Kentucky head coach Mark Stoops knew the “Wildcat” formation was working every time, and he’s not a man that fixes what isn’t broken. Sticking with it propelled the Wildcats toward victory, as they scored all five touchdowns from that setup and left Ward just as puzzled as South Carolina fans.
“I thought we had a good plan against it,” Ward said of Kentucky’s “Wildcat” offense. “I thought [Kemp] was very patient and so we changed at halftime and tried to bring some edge pressure to get him. We missed some tackles, and it’ll be interesting to go see [the tape].”
Ward mentioned the different ways his group tried to stop Kemp, including filling gaps and then switching to more of a zone pressure scheme. When that didn’t work, the Gamecocks switched to a goal-line defense so that all the gaps would be completely filled.
And guess what? That still didn’t work.
Redshirt senior spur Sharrod Golightly added his input for what went wrong in his team stopping Kentucky’s trickery.
“I think it was rough for guys to get lined up,” he said. “They went hurry-up on us and just couldn’t get lined up. It’s hard for D-linemen if they don’t get lined up, they just got pushed to the side instead of getting penetration and stopping them in the backfield.”
When the running game didn’t work, which was rare, sophomore quarterback Patrick Towles helped pace Kentucky. He went 20-of-29 for 208 yards and threw a touchdown pass out of the “Wildcat” formation after getting the ball from a double reverse handoff.

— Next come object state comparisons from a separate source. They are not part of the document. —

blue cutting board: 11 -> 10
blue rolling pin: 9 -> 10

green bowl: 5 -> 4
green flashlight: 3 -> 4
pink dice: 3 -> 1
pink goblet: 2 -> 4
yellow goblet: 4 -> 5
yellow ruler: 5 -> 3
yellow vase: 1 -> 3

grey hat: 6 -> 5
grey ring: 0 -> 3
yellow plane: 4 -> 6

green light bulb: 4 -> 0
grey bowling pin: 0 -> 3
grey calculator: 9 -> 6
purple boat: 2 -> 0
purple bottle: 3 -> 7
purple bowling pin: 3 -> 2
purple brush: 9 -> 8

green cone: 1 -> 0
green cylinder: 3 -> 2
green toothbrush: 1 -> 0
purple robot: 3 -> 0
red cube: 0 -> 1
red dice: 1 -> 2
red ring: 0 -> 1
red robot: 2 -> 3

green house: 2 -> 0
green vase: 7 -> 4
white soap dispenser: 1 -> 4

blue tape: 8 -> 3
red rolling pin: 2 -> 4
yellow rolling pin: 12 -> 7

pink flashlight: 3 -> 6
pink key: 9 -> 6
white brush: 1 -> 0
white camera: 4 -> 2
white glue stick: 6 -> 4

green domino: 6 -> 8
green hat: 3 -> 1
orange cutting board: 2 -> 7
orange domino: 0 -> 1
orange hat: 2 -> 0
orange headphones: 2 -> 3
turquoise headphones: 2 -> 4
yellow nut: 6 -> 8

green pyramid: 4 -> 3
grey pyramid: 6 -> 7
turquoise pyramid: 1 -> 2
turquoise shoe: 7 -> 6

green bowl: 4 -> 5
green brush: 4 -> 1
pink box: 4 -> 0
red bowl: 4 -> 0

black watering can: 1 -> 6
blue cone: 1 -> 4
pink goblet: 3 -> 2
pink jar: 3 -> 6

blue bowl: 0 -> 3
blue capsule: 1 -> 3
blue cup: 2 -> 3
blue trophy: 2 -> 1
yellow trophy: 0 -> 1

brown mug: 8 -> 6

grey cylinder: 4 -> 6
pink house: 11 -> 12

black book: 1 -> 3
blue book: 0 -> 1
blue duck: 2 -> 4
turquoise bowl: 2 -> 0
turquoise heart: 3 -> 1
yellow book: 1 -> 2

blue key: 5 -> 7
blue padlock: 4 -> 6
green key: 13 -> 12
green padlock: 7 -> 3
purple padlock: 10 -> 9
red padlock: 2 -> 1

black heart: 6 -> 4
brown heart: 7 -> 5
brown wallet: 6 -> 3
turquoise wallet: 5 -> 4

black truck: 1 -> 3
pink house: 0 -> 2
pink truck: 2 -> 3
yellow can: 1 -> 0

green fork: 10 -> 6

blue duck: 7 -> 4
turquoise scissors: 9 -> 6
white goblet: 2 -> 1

Towles seemed pretty comfortable for most of the game, besides getting stripped and sacked by Gamecock sophomore Larenz Bryant in the second quarter, which led to a South Carolina field goal. That was the only time the Gamecocks got near Towles. After Bryant’s play, South Carolina couldn’t even register a quarterback hurry.
The pass rush that seemed prevalent against Missouri was virtually a no-show against Kentucky, and the play of the defensive line as a whole was a major factor in the Gamecocks giving up 447 yards of total offense.
It’s the midway point of the season and South Carolina is sitting at only .500, so everyone’s job is at stake. Ward said he believes his defense can play better and it hasn't scratched the surface of its ceiling yet. That last part will be a tough sell to fans, who shouldn't be surprised to see a lot of changes in the unit for the coming games.
“I think we have to evaluate the entire team from what we’re doing to who we’re playing and again, it’s all of us,” Ward said. “We all have to evaluate ourselves.”